I think when first gen '3D' consoles were released, the tech was so new and everyone came from 2D graphics, that the generation after that was bound to see huge improvements just from that experience alone, never mind all the advances in tech and hardware. But PS3 to PS4 is 16x increase in memory, and a massive increase in parallelism, just to name a few features. I definitely agree that graphics do not scale linearly when it comes to human perception though, and game designers better be aware that they should think hard about spending the new power wisely and not just on enhanced graphics. People need new experiences, and graphics are only there to support immersion. I'm still hoping physics will add some cool features, but online interactions are going to be just as important again I bet.

Thing is that the intangibles which are likely to see with the PS4 and 720 are hard to measure. There's no such thing as "8x better artificial intelligence!" and "20x better physics!" can't be seen in screenshots, plus it's just what we expect. I mean, the reaction one would expect from the average person who you tell "But it's realistic now!!" is "What, were you faking it before??"
 
Your metrics seem to be jumping around a bit. Are you talking about clock speed? FLOPS? Triangles per second?

I meant that both transistor count as well as clockspeed showed massive jumps. Resulting in great graphical leaps as an example I gave the poly per sec figures. So I'm talking about overall performance.
 
Well, the transistor increase from say the PS3 to PS4 GPU is greater than the transistor increase from Xbox GPU to PS3 or 360 GPU.

9.3X vs. roughly 5X.
 
Well, the transistor increase from say the PS3 to PS4 GPU is greater than the transistor increase from Xbox GPU to PS3 or 360 GPU.

9.3X vs. roughly 5X.

interesting, but I still think at least in the cpus, the combined transistor+clockspeed performance increase from ps2 to ps3 is not matched in the latest jump.
 
interesting, but I still think at least in the cpus, the combined transistor+clockspeed performance increase from ps2 to ps3 is not matched in the latest jump.
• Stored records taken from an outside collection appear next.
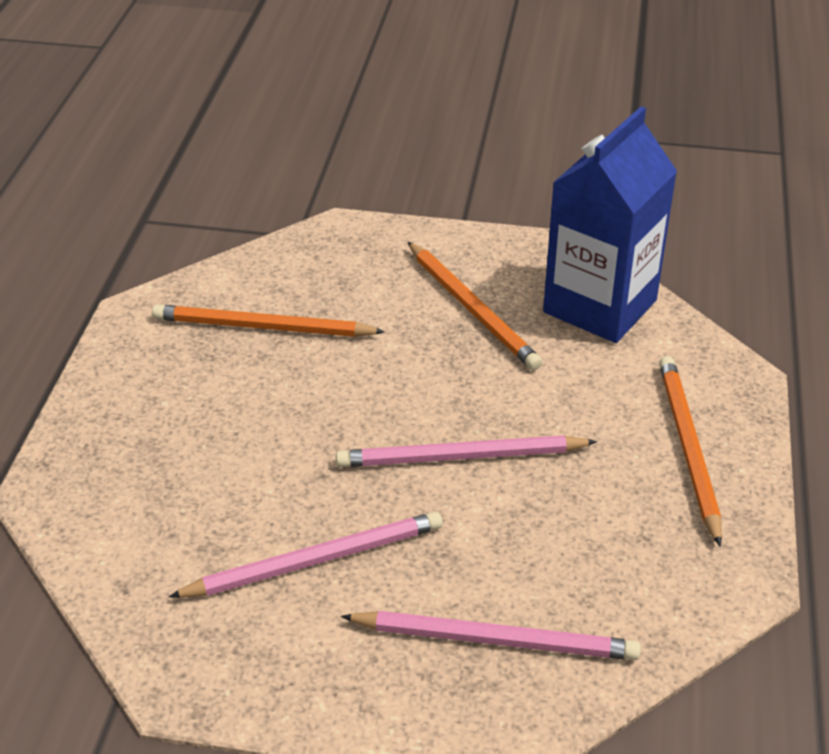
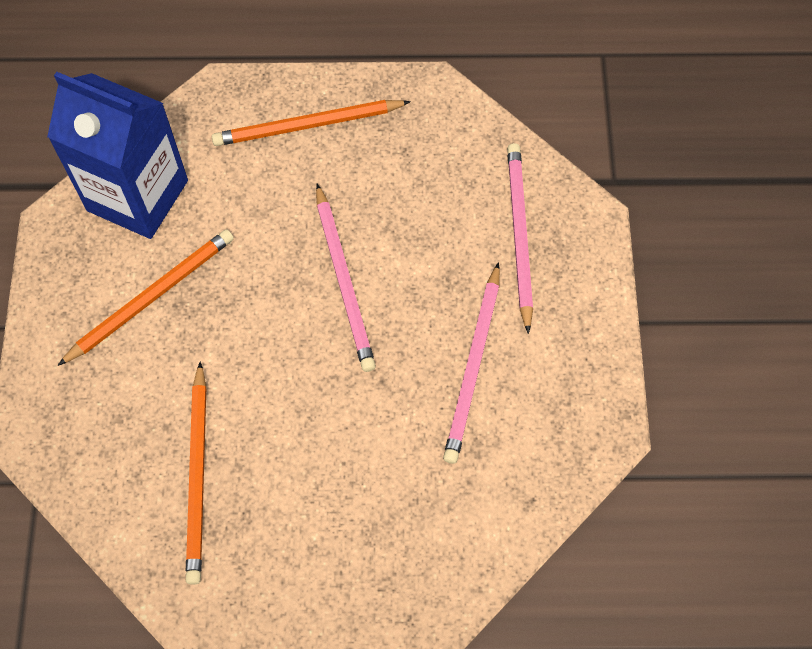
camera: 100 degrees left, 25 degrees up
(315, 560) = (473, 366): pink pencil -> pink pencil turned 135 degrees counterclockwise

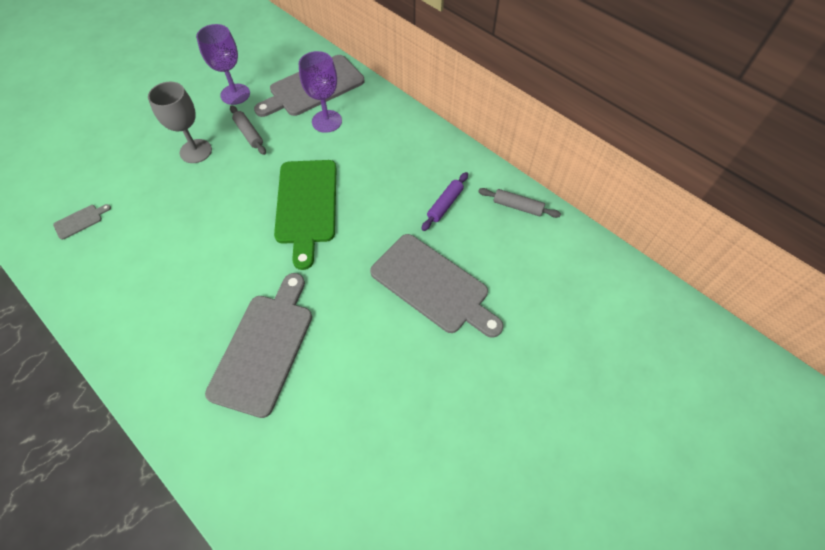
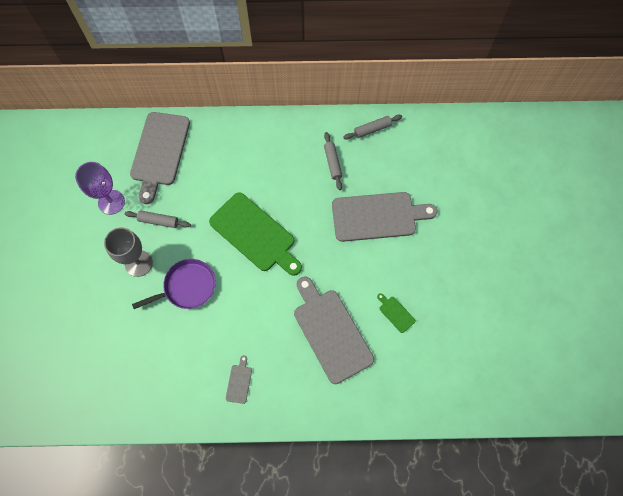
camera: 45 degrees left, 10 degrees up
(80, 221) = (125, 373): grey cutting board -> grey cutting board (239, 382)
(204, 199) = (187, 287): none -> purple pan
(327, 121) = (199, 169): purple goblet -> none
(343, 392) = (395, 313): none -> green cutting board
(445, 204) = (332, 163): purple rolling pin -> grey rolling pin

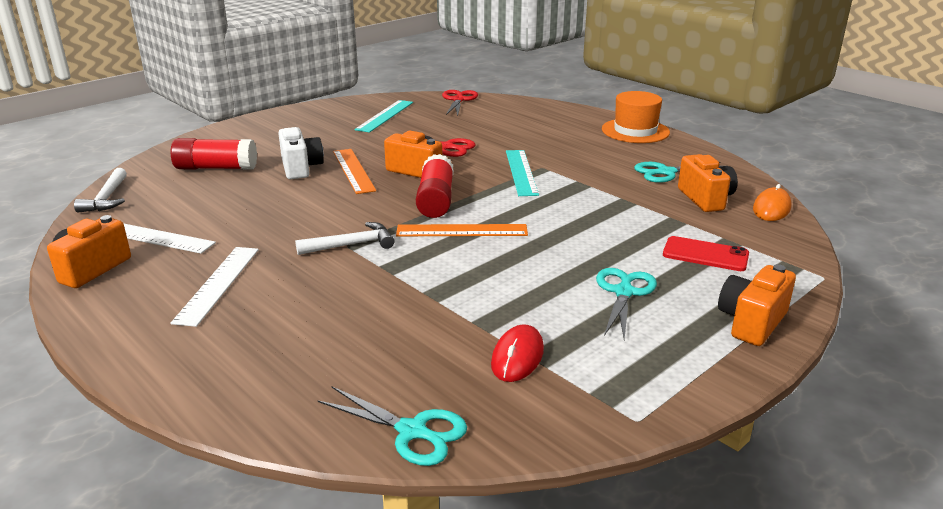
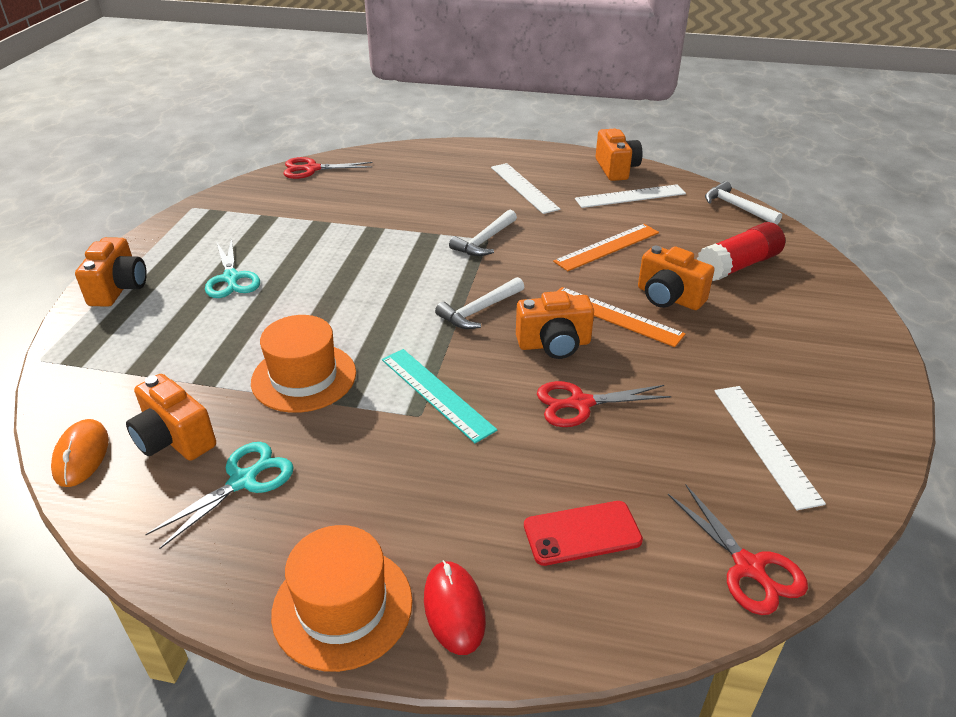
camera: 145 degrees right, 10 degrees up
(300, 168) = (668, 297): white camera -> orange camera
(385, 116) = (765, 443): turquoise ruler -> white ruler
(412, 431) = (312, 169): turquoise scissors -> red scissors
(436, 200) = (479, 310): red glue stick -> white hammer
(462, 231) = (414, 286): orange ruler -> orange ruler (607, 247)
(517, 357) = (283, 213): red mouse -> red mouse (454, 609)
(601, 203) = (304, 377): none -> orange hat
(705, 254) = (165, 344): red phone -> red phone (582, 533)

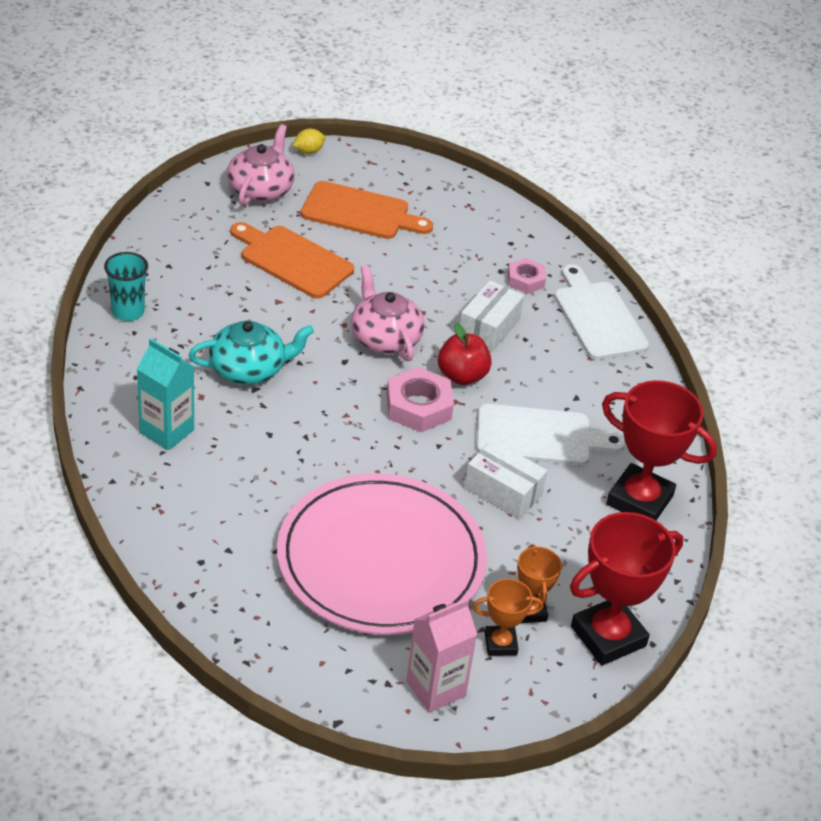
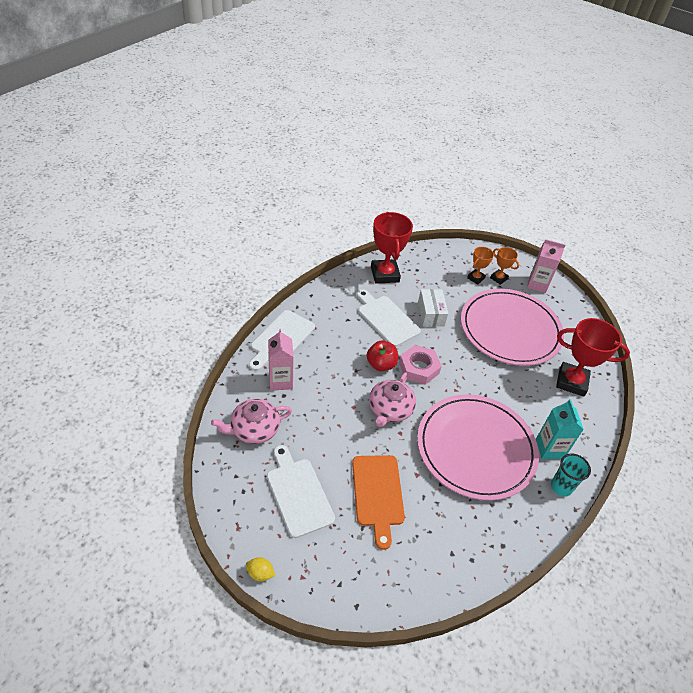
camera: 130 degrees left, 5 degrees up
(128, 312) = (507, 538): turquoise cup -> turquoise cup (561, 487)
(249, 369) = (476, 448): turquoise teapot -> pink plate
(261, 189) = (330, 567): pink teapot -> pink teapot (254, 429)
(360, 212) = (298, 493): orange cutting board -> white cutting board
(489, 328) = (335, 374): white box -> none
(525, 280) = (280, 381): pink nut -> pink carton
(608, 636) = (459, 255): red trophy -> red trophy (571, 382)

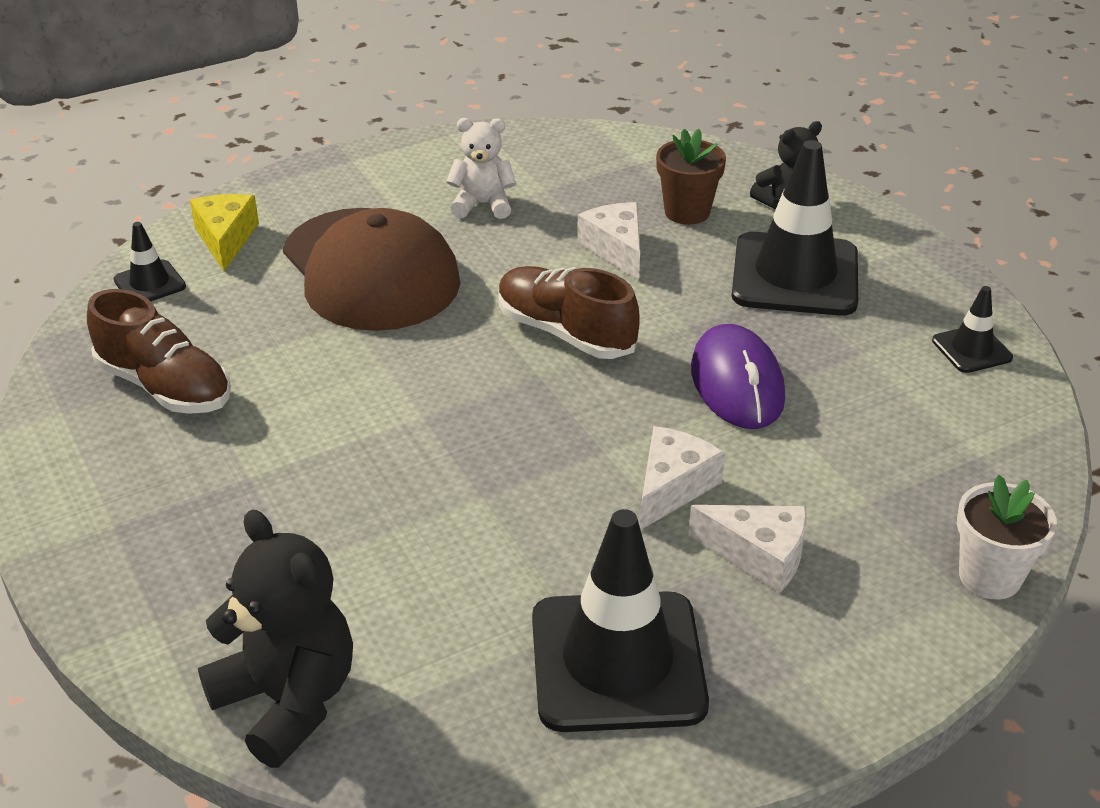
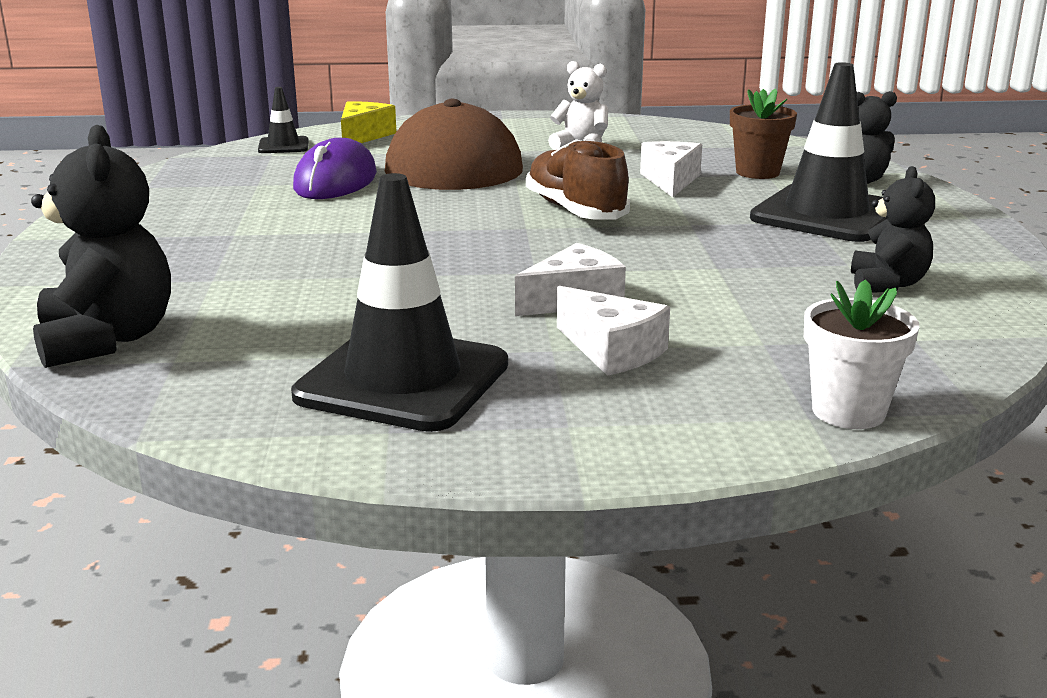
camera: 25 degrees right, 15 degrees down
(165, 387) = (231, 187): brown shoe -> none
(736, 384) = (702, 259): purple mouse -> purple mouse (335, 181)
(912, 379) = (887, 284): none -> black teddy bear
(971, 349) = (972, 279): black traffic cone -> none

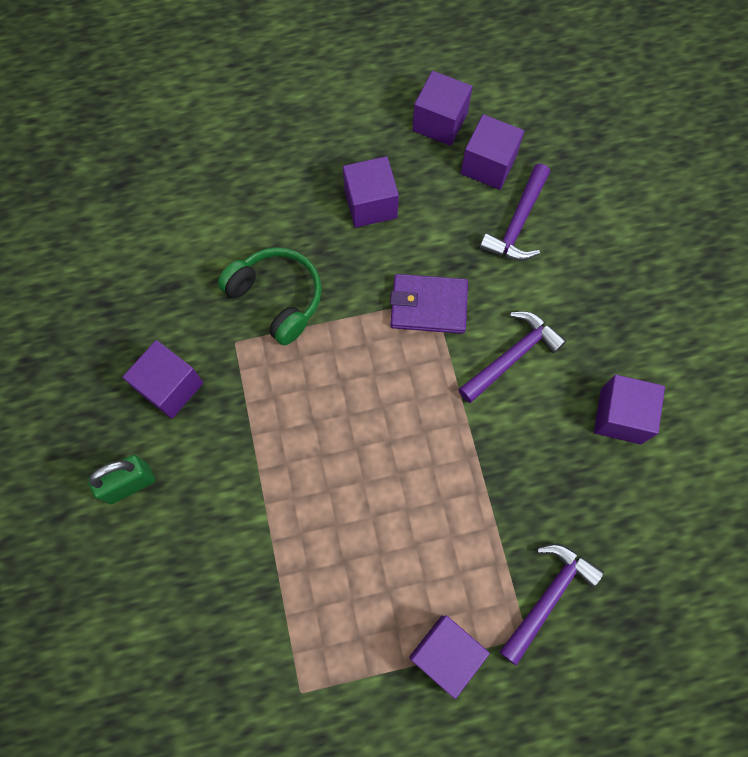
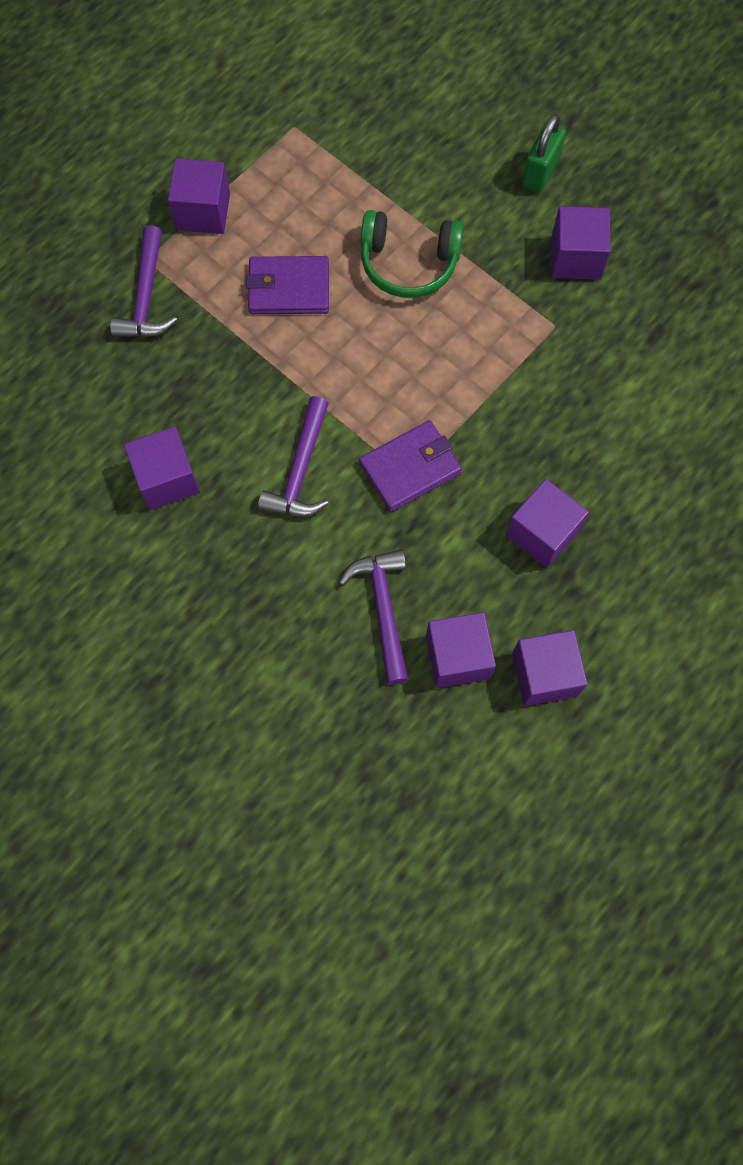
camera: 145 degrees right, 0 degrees up
(277, 298) = (552, 386): green headphones -> green headphones (409, 263)
(419, 519) = (289, 288): none -> purple wallet

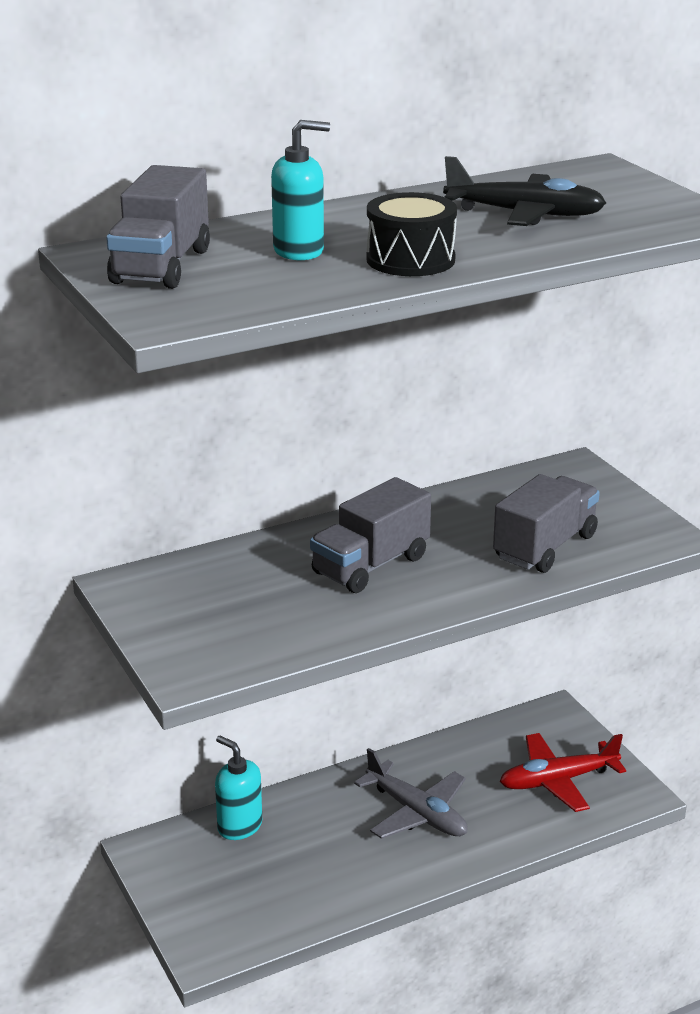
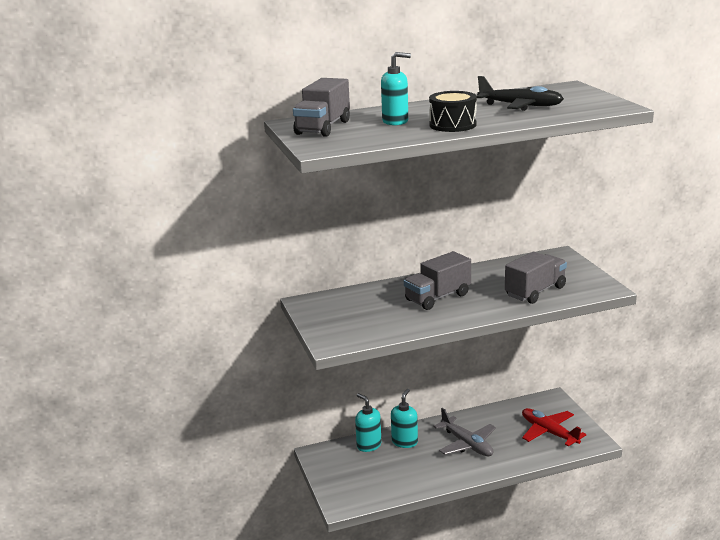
camera: 10 degrees right, 5 degrees down
(304, 815) = (404, 442): none -> turquoise soap dispenser
(557, 780) = (549, 432): red plane -> red plane turned 60 degrees clockwise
There's a limit to how high you can run clock speeds, period. It's not a sharp wall though, your power goes up like crazy while trying to hit it. That wall was hit pretty much around the time XBox 360 came out (see Pentium 4). The mentality behind Xenon and Cell's design somewhat echoes that of Pentium 4's.

You could make the argument that the game consoles in particular clocked higher than they should have - one has to wonder how much die space it'd have cost to have half the clock speed, far fewer pipeline stages, somewhat wider execution as twice as much SIMD width.

Smaller transistors were being ran faster and faster and used more power. These days the trend has settled on trying to use more transistors to get the same workload to use less power in order to both back away from the peak power wall and allow more scaling down into smaller form factor devices.
 
My estimation of Jaguar's transistor count is about 520-600 million. Cell's is 241 million.. however Cell runs twice as fast so it's getting more out of those transistors. In the end I guess it could be a wash, with Cell being better at some things and Jaguar better at others. Here's hoping they can get the speed of Jaguar up to 2GHz.
 
1) Transistors got smaller
2) Power consumption got higher
3) Die size got larger
4) Frequency got higher

CPUs got at the high point of their power budget sooner, too.
GPUs were coming from lower (in 1999/2000, when PS2 came out, you could still buy a GPU without heatsink), and ended up as 200W monsters, where they slow down on the curve.